EXERCISE GOAL: As soon as the line containing "line: (778, 888) -> (736, 759), added" appears in the material below, start returning lines exactly, and end with the line containing "part: (1282, 421) -> (1101, 213), size x0.6".

AVAILABLE DATA:
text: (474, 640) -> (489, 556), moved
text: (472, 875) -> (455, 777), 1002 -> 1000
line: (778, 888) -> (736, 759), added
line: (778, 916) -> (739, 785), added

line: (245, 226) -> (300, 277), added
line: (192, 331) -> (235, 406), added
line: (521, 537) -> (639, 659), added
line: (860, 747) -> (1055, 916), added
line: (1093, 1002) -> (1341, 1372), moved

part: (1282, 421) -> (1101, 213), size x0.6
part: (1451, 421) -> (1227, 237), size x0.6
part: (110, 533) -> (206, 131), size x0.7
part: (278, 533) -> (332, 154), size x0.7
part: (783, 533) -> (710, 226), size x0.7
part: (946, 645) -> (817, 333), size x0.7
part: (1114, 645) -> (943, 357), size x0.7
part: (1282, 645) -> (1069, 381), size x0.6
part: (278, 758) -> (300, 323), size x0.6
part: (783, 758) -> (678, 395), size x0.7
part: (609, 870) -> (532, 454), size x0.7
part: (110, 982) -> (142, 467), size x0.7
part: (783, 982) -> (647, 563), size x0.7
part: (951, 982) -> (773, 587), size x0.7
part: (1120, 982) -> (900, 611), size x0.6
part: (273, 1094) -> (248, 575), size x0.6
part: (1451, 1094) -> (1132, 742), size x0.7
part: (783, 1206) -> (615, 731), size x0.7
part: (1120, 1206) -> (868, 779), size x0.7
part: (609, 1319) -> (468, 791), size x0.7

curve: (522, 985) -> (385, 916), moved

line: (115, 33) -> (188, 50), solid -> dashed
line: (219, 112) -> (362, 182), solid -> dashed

SOLUTION TO THE PROBLEM:
line: (778, 888) -> (736, 759), added
line: (778, 916) -> (739, 785), added

line: (245, 226) -> (300, 277), added
line: (192, 331) -> (235, 406), added
line: (521, 537) -> (639, 659), added
line: (860, 747) -> (1055, 916), added
line: (1093, 1002) -> (1341, 1372), moved

part: (1282, 421) -> (1101, 213), size x0.6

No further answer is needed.